◆ **Assignment**
Every line from the one containing "part: (524, 839) -> (634, 382), moved" to the one containing "text: (676, 1360) -> (633, 1550), moved" in the records below, both included, must be set down exactly, and no other line.

◆ **Extracted information**
= = = = = = =

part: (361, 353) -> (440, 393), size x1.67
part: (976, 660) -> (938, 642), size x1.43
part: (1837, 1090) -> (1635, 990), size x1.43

= = = = = = =

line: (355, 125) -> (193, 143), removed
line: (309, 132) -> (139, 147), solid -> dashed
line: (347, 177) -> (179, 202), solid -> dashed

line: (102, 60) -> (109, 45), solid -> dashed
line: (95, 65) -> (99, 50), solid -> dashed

= = = = = = =

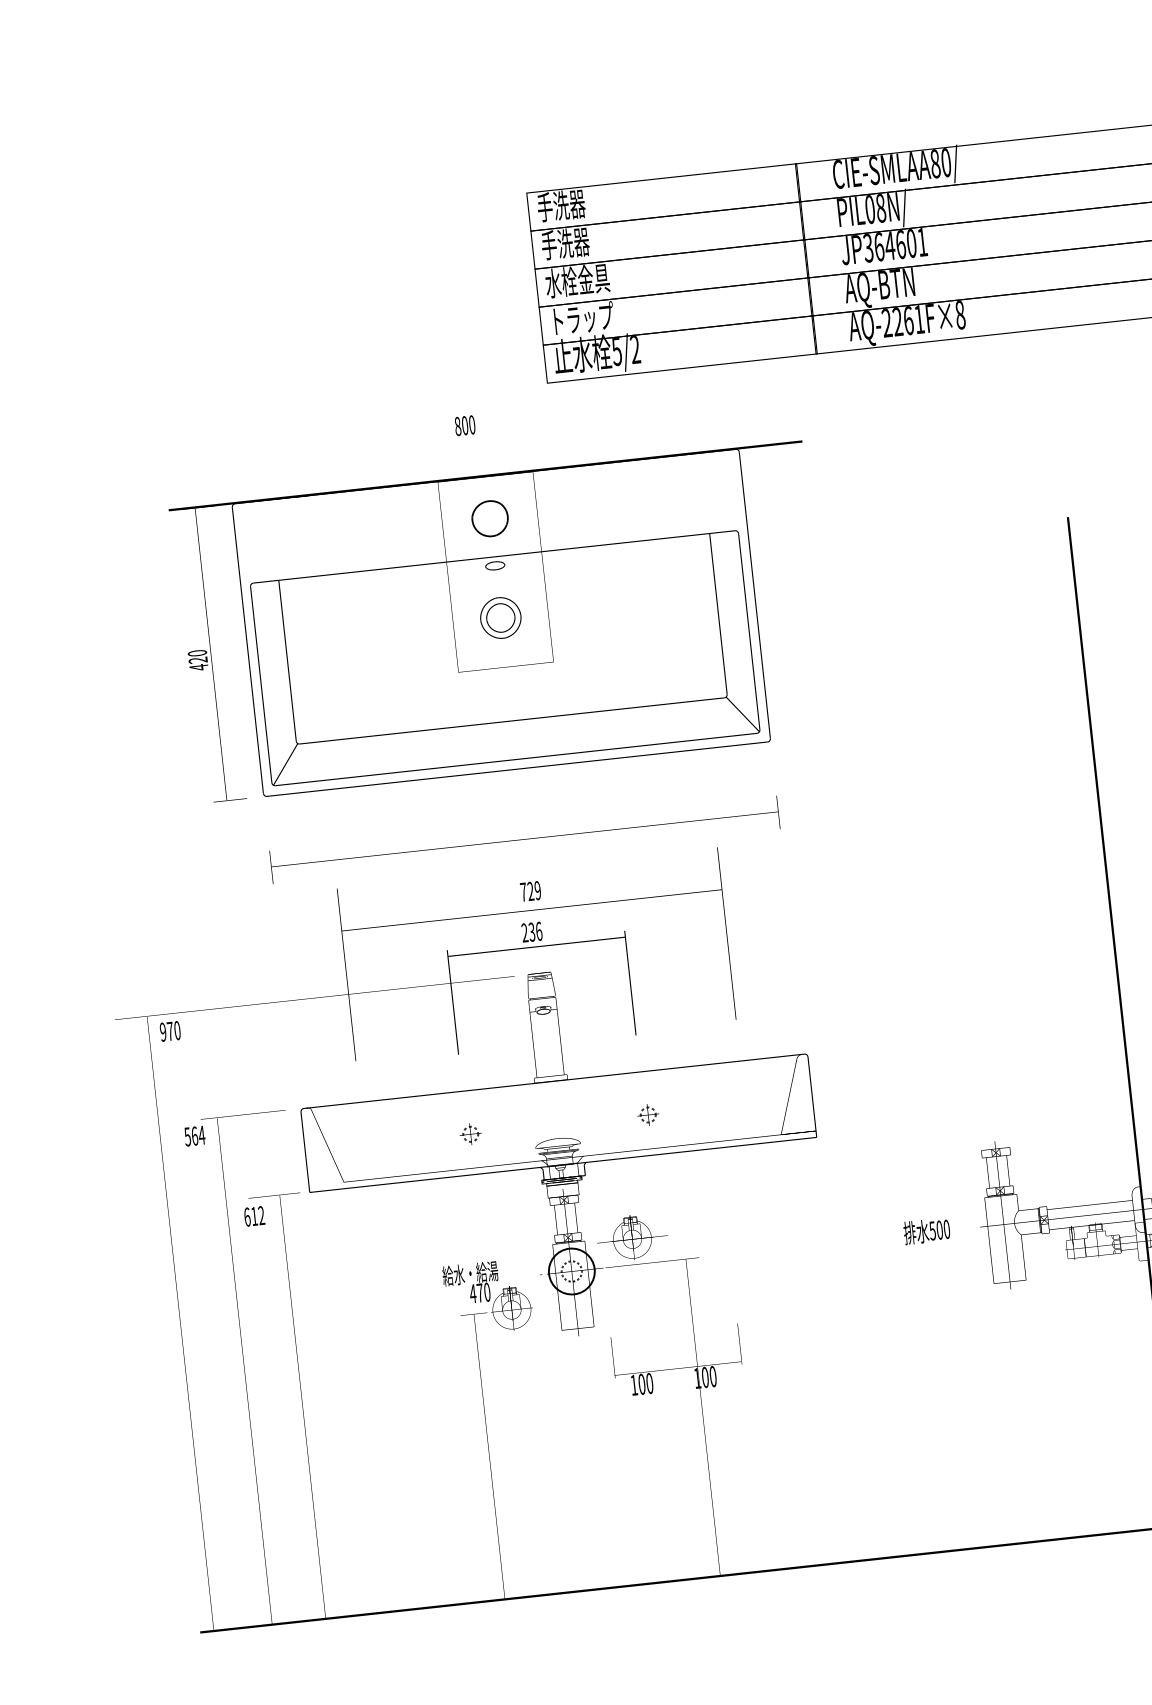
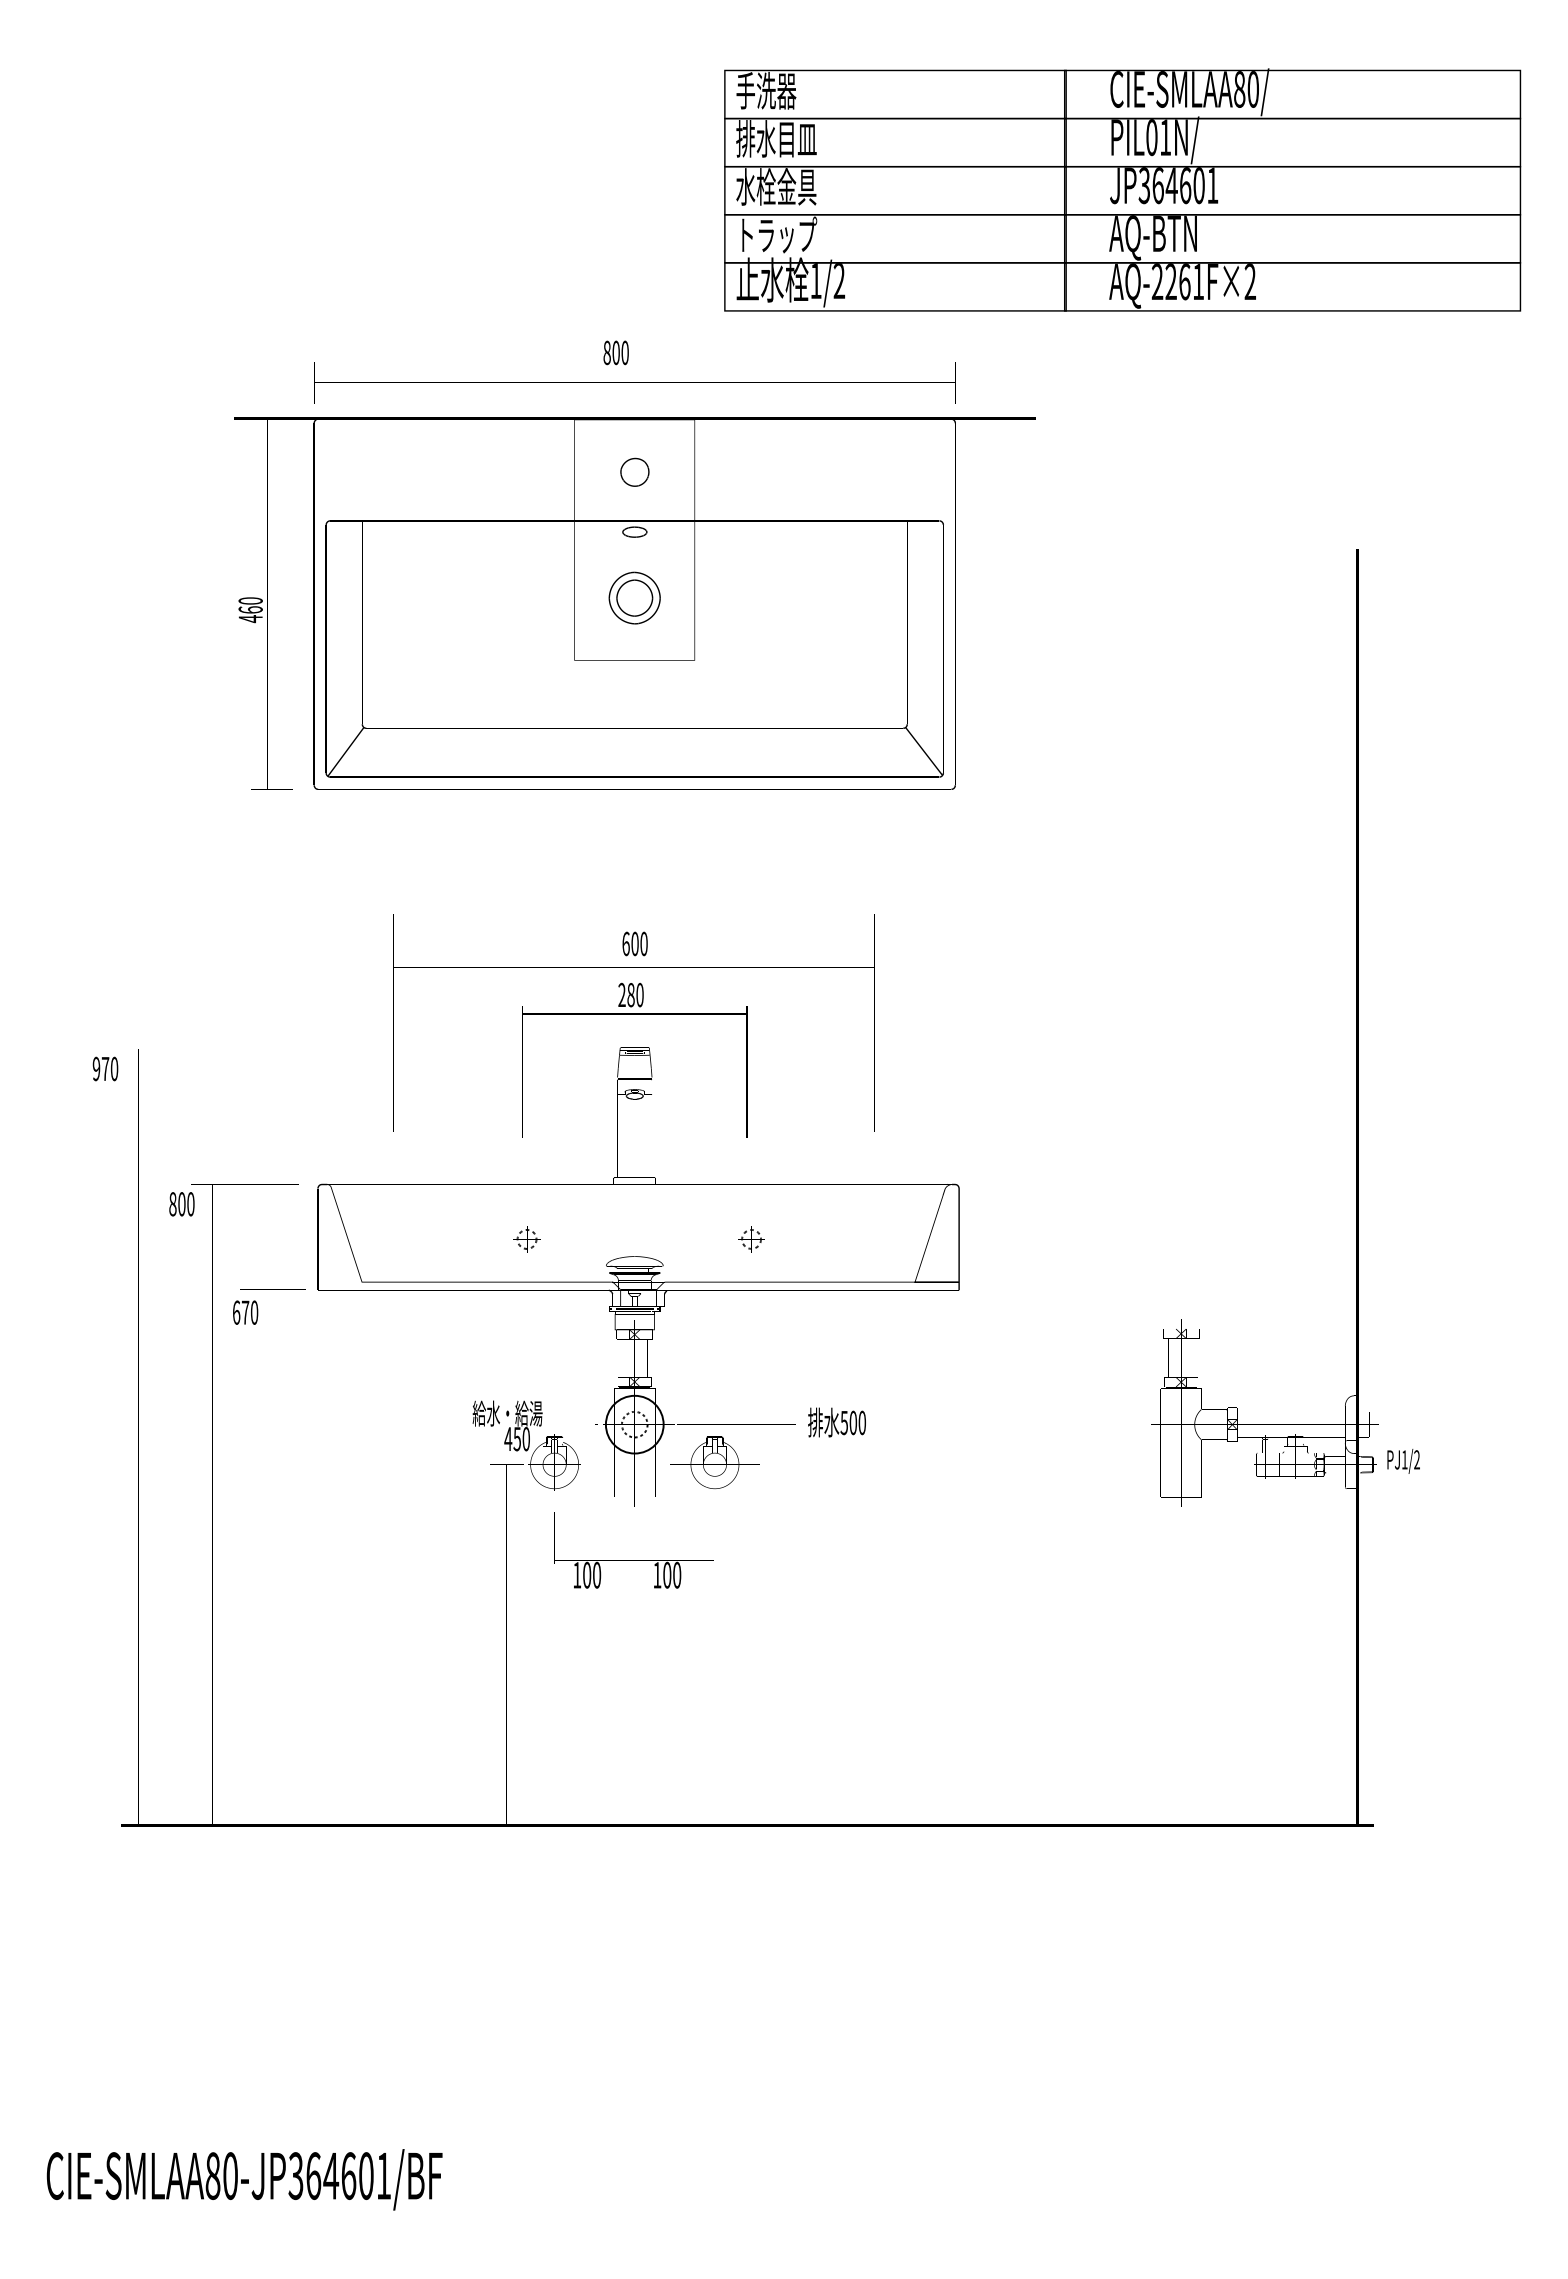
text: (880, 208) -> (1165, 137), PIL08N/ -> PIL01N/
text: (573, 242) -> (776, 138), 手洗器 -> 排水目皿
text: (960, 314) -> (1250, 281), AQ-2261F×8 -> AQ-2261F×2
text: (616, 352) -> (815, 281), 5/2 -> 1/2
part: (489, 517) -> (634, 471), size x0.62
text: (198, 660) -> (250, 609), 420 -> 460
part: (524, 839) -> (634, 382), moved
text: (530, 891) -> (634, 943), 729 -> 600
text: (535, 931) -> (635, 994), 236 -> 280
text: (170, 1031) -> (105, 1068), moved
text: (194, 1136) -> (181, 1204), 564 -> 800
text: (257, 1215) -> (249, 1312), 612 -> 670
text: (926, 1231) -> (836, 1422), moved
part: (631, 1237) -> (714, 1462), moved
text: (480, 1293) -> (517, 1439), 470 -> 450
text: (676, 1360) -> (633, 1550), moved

= = = = = = =

◆ **Your solution**
part: (524, 839) -> (634, 382), moved
text: (530, 891) -> (634, 943), 729 -> 600
text: (535, 931) -> (635, 994), 236 -> 280
text: (170, 1031) -> (105, 1068), moved
text: (194, 1136) -> (181, 1204), 564 -> 800
text: (257, 1215) -> (249, 1312), 612 -> 670
text: (926, 1231) -> (836, 1422), moved
part: (631, 1237) -> (714, 1462), moved
text: (480, 1293) -> (517, 1439), 470 -> 450
text: (676, 1360) -> (633, 1550), moved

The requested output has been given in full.